With a fierce interest in nearby brown dwarfs, I often neglect the significant part of the WISE mission devoted to asteroids. WISE (Wide-Field Infrared Explorer) has catalogued more than 157,000 asteroids in the main belt and discovered 33,000 new objects as part of its NEOWISE activities. Here the benefits of infrared wavelengths become apparent, for we know little about the reflectivity of a given asteroid and thus have trouble figuring out how large it is. Using infrared, WISE can relate light in these frequency ranges to the size and temperature of the object. Having established size, mission scientists can re-calculate the asteroid’s reflectivity.

NEOWISE is actually an enhancement to the WISE data processing system that makes for better detection of moving objects in the WISE data. In addition to the asteroids mentioned above, NEOWISE has also detected more than 500 Near-Earth Objects (NEOs) and roughly 120 comets. We’ve had plentiful studies at visible wavelengths from groups like the Catalina Sky Survey, Spacewatch and the Near Earth Asteroid Tracking Program, and we’ve also examined some objects with radar, although that requires the objects to pass fairly close to the Earth. Thus we have uncovered plenty of objects, including some 7600 NEOs and hundreds of thousands of main belt asteroids, but have been able to physically characterize only a small number of them.

NEOWISE begins to bridge this gap, and along the way is uncovering information about the so-called ‘dinosaur killer’ asteroid, once thought to be associated with the object known as (298) Baptistina. It was back in 2007 that Baptistina was suggested as the source of the object that struck the Earth in the Cretaceous/Tertiary extinction event 65.5 million years ago, contributing to the demise of the dinosaurs. The theory: Baptistina’s parent body, perhaps 170 kilometers in diameter, collided with another 60-kilometer wide asteroid about 160 million years ago, sending a chunk into an Earth-crossing trajectory. Moreover, Baptistina has the characteristics of a carbonaceous chondrite, matching the impactor at Chicxulub crater in the Yucatan.

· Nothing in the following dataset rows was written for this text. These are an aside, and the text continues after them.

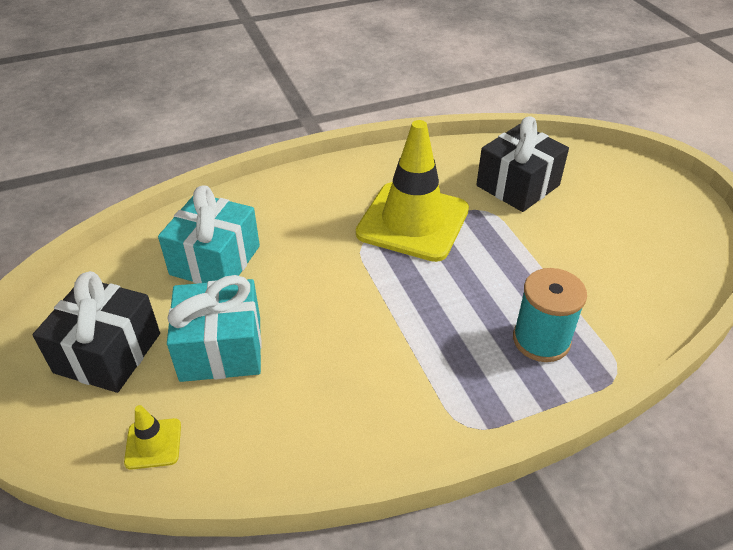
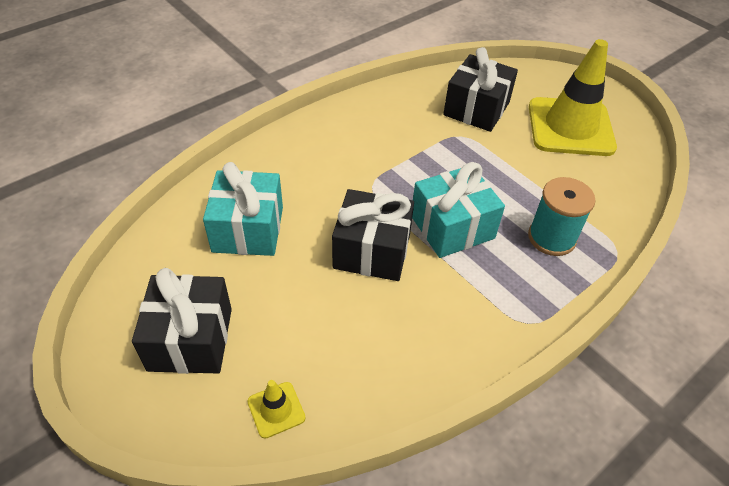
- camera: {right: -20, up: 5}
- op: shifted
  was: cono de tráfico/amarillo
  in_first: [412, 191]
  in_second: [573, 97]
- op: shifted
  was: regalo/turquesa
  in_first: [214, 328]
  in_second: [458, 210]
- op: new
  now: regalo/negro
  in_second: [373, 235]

Image: Scientists think that a giant asteroid, which broke up long ago in the main asteroid belt between Mars and Jupiter, eventually made its way to Earth and led to the extinction of the dinosaurs. Data from NASA’s WISE mission likely rules out the leading suspect, a member of a family of asteroids called Baptistina, so the search for the origins of the dinosaur-killing asteroid goes on. This artist’s concept shows a broken-up asteroid. Credit: NASA/JPL-Caltech.

Call it the ‘Baptistina bombardment,’ a prolonged surge in impact activity that affected both the Earth and the Moon — researchers in 2007 pointed to the prominent crater Tycho as another possible sign of these events. But WISE has now demonstrated, through study of 1,056 members of the Baptistina family, that the parent asteroid broke up much more recently than 160 million years ago, perhaps only 80 million years ago. The question then becomes whether a Baptistina fragment could still have hit the Earth about 15 million years after the collision. Amy Mainzer (JPL), principal investigator of NEOWISE, is co-author of a new paper on the issue:

“This doesn’t give the remnants from the collision very much time to move into a resonance spot, and get flung down to Earth 65 million years ago. This process is thought to normally take many tens of millions of years.”

Mainzer is referring to locations in the main belt where the gravitational forces of the gas giants can nudge asteroids out of their orbits and into a collision course with Earth. And it appears that Baptistina is now in the clear on this charge, with the actual dinosaur killer (if indeed the event was solely precipitated by an asteroid strike, which has not been conclusively proven) remaining unknown. What we do have is plenty of evidence that a 10-kilometer asteroid impacted the Earth 65 million years ago, and we have WISE data that may eventually trace the actual culprit.

The paper suggesting Baptistina’s involvement in the dinosaur extinction event is Bottke et al., “An asteroid breakup 160 Myr ago as the probable source of the K/T impactor,” Nature 449 (September 6, 2007), pp. 48-53 (abstract). And see Larry Klaes’ story Finding the Dino Killer for more background on the original Baptistina theory. The Mainzer paper is Masiero et al., “Main Belt Asteroids with WISE/NEOWISE I: Preliminary Albedos and Diameters,” accepted by the Astrophysical Journal (preprint).